And to wit (so to speak) there are so few fatal bear attacks that it is possible to list them all from North America during the past century on a not-super-long web page. If you read through these, at least half the time the attack happened because the human was doing something really stupid (ignoring warnings, being inside a captive bear enclosure with food, jumping into a zoo enclosure to give the bears hugs or whatever, etc.) The other attacks probably could have been avoided had the victims not been either alone or with only one other person. I mean, if you're going to be so careless as to provoke a bear attack upon yourself, maybe the rest of us don't want to trust you with firearms??
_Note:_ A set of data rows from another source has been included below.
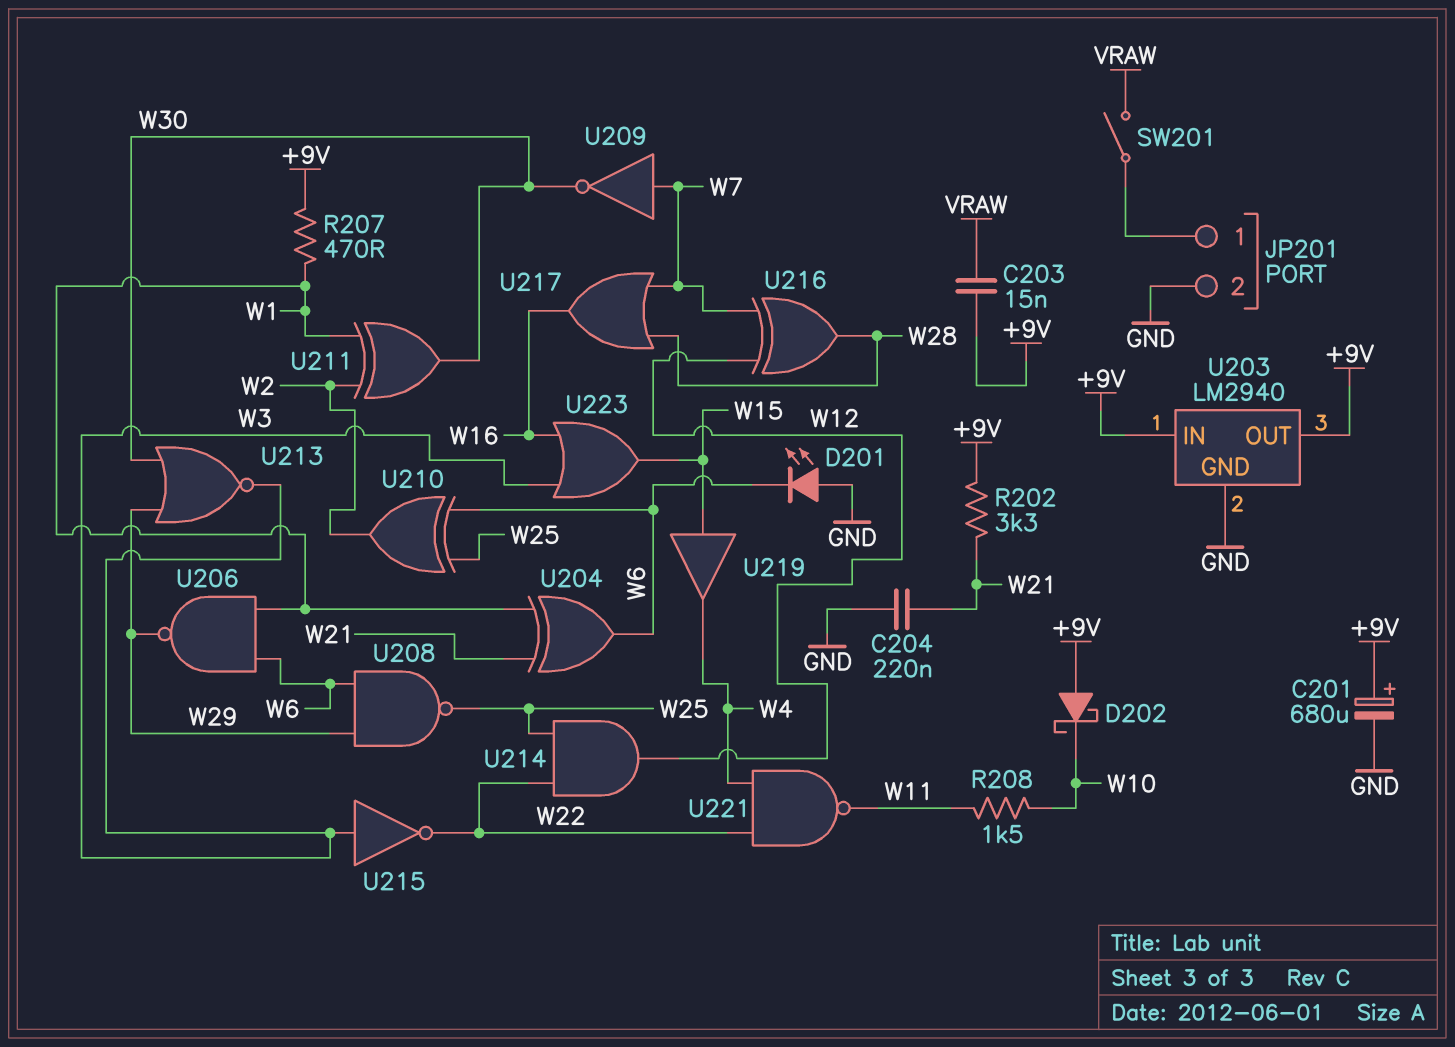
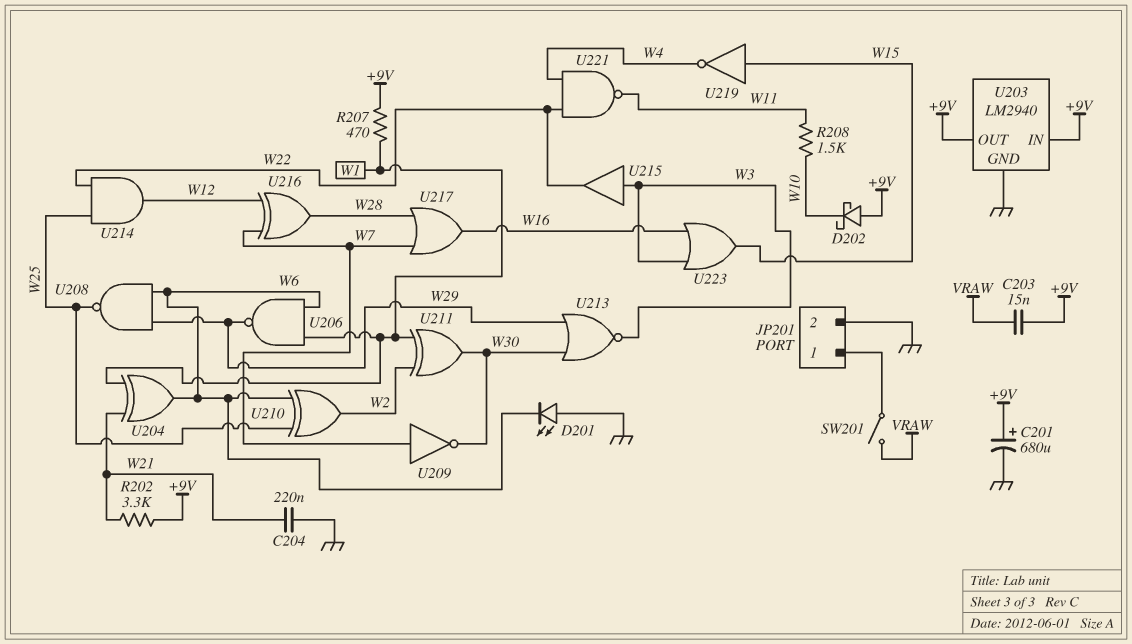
U215: NOT (in W3, out W22) -> buffer (in W3, out W22)
U219: buffer (in W15, out W4) -> NOT (in W15, out W4)

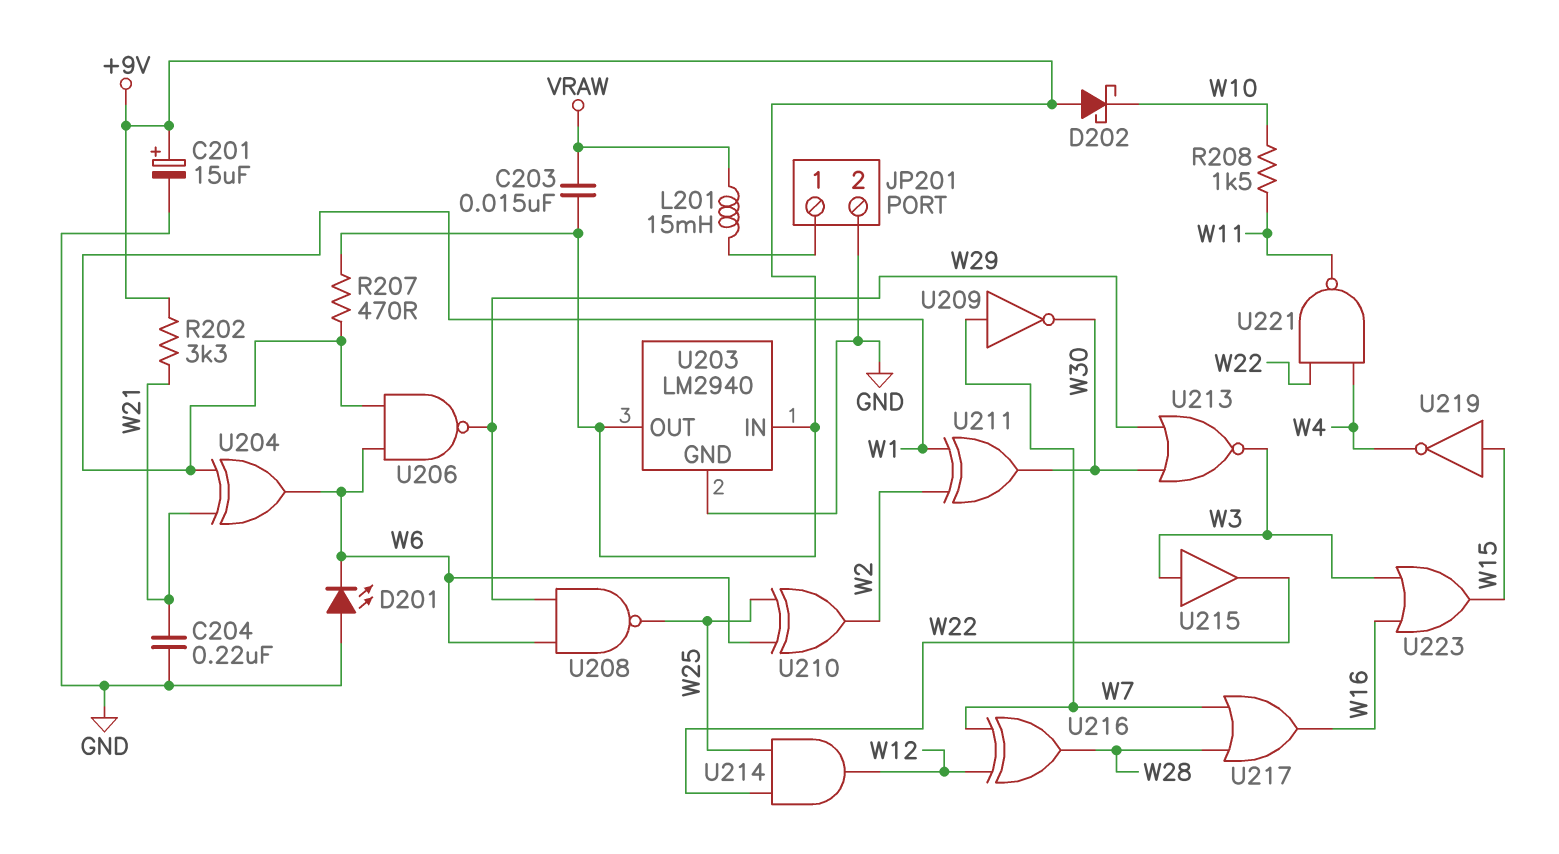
C201: 680uF (plus +9V, minus GND) -> 15uF (plus +9V, minus GND)
L201: none -> 15mH (JP201/1, VRAW)
SW201: switch (JP201/1, VRAW) -> none

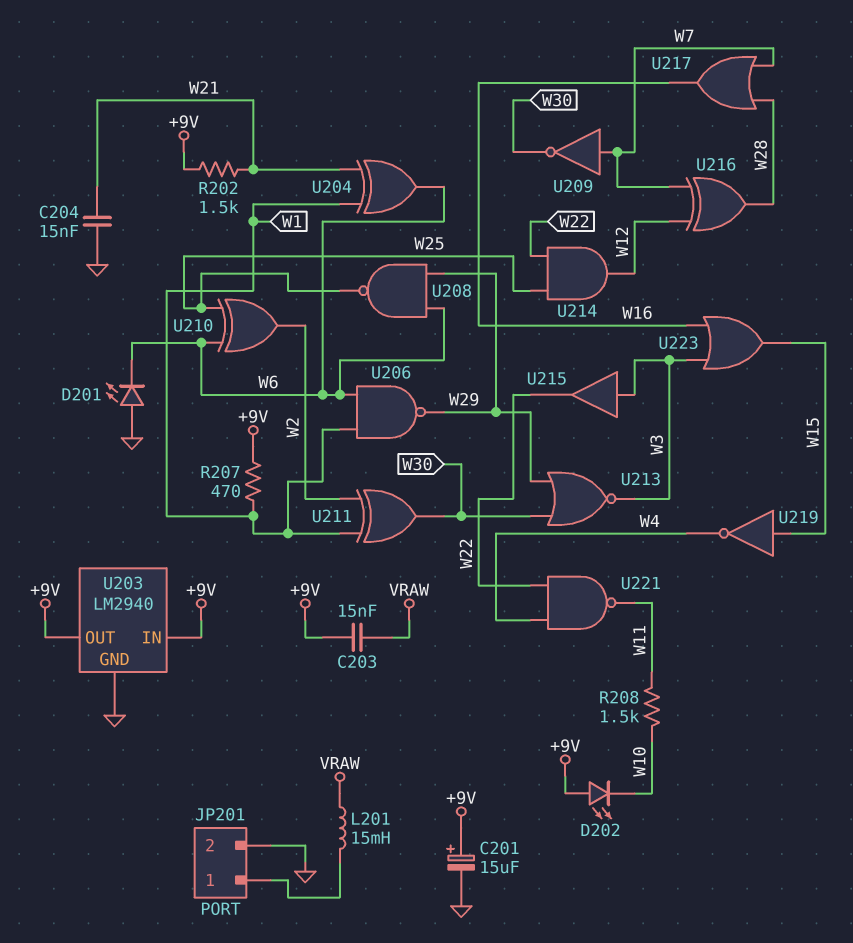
C204: 220nF (GND, W21) -> 15nF (GND, W21)
D202: schottky (A +9V, K W10) -> LED (A +9V, K W10)
R202: 3.3k (+9V, W21) -> 1.5k (+9V, W21)

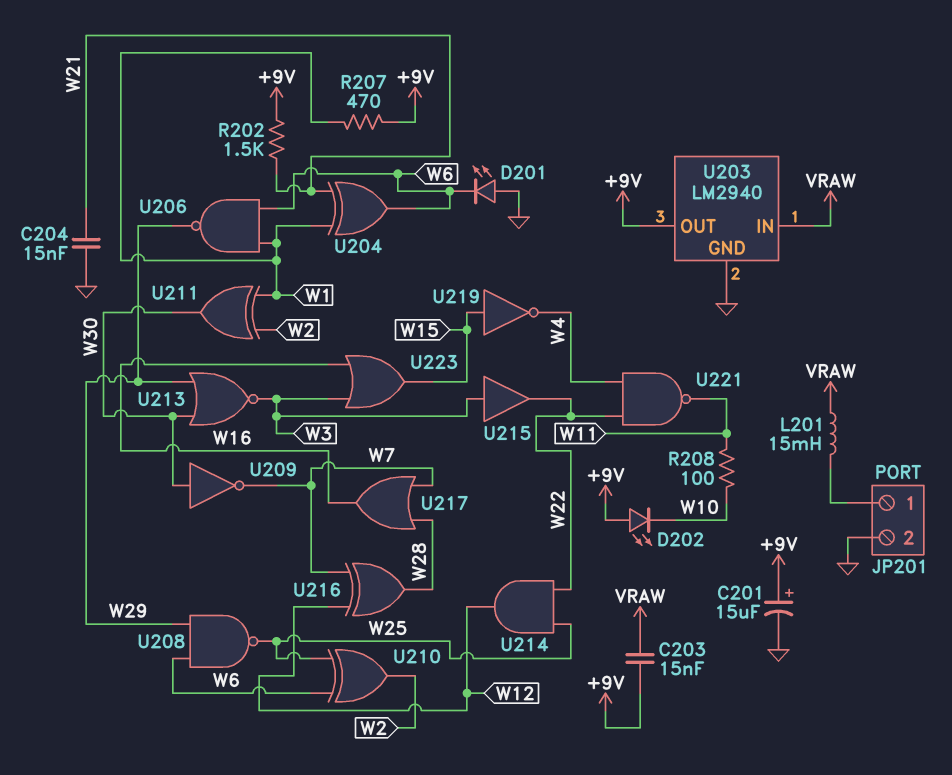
R208: 1.5k (W10, W11) -> 100 (W10, W11)
U203 pin IN: +9V -> VRAW
U209: NOT (in W7, out W30) -> NOT (in W30, out W7)

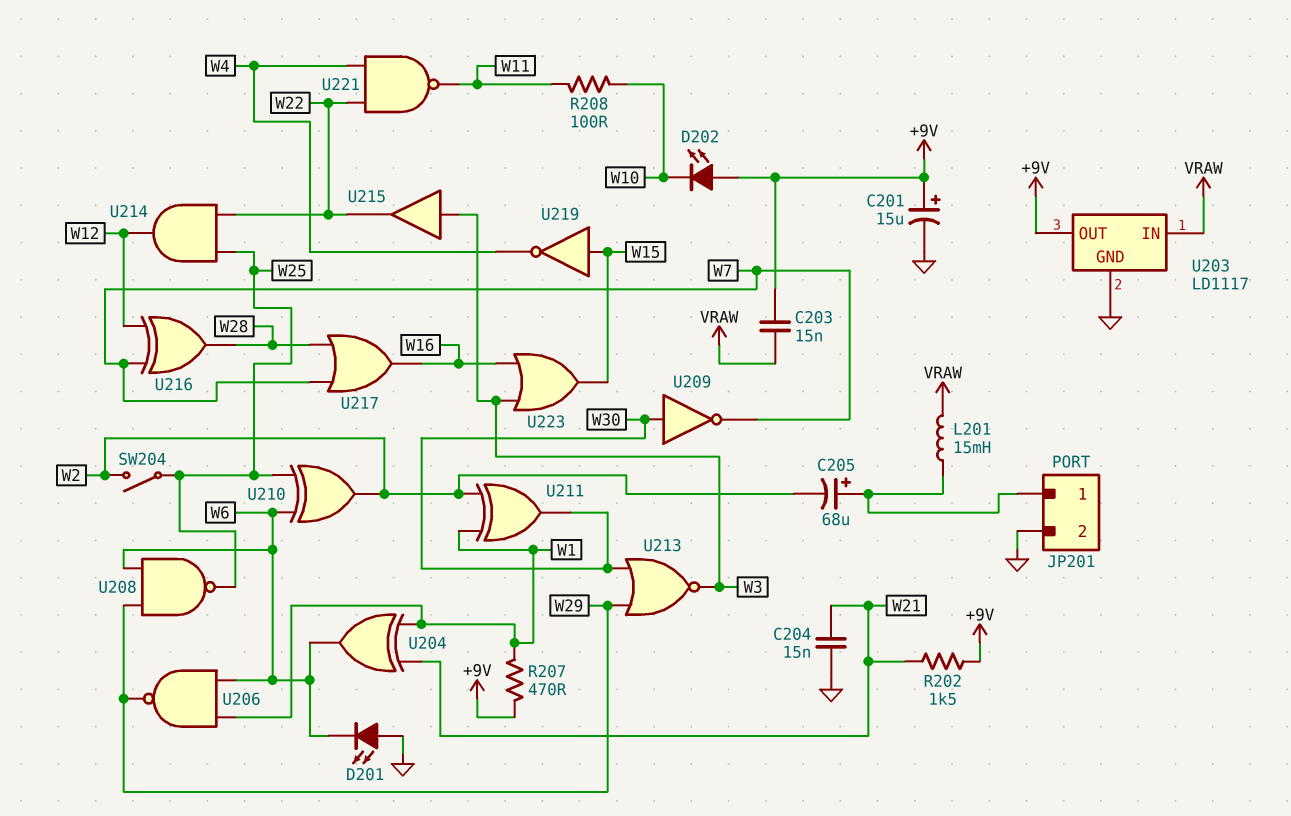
C205: none -> 68uF (plus JP201/1, minus W2)
SW204: none -> switch (W2, W25)
U203: LM2940 -> LD1117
List of fatal bear attacks in North America - Wikipedia, the free encyclopedia


Here are some good pointers for awareness in bear country. Basically, don't surprise them, don't crowd them, and understand that their number-one job in life is to eat enough during the spring, summer, and fall to survive the winter, and that means eating all the time and is that a peanut butter and jelly sandwich you have there? It's not super difficult to understand the basics of staying alive in bear country.
Bear Facts

Now, to put all this in perspective, how many bears are killed by people each year? 40k - 50k is one estimate I've seen about legal hunting, and then you add several thousand through poaching, and then the handful who get euthanized because people have trained them to be food aggressive.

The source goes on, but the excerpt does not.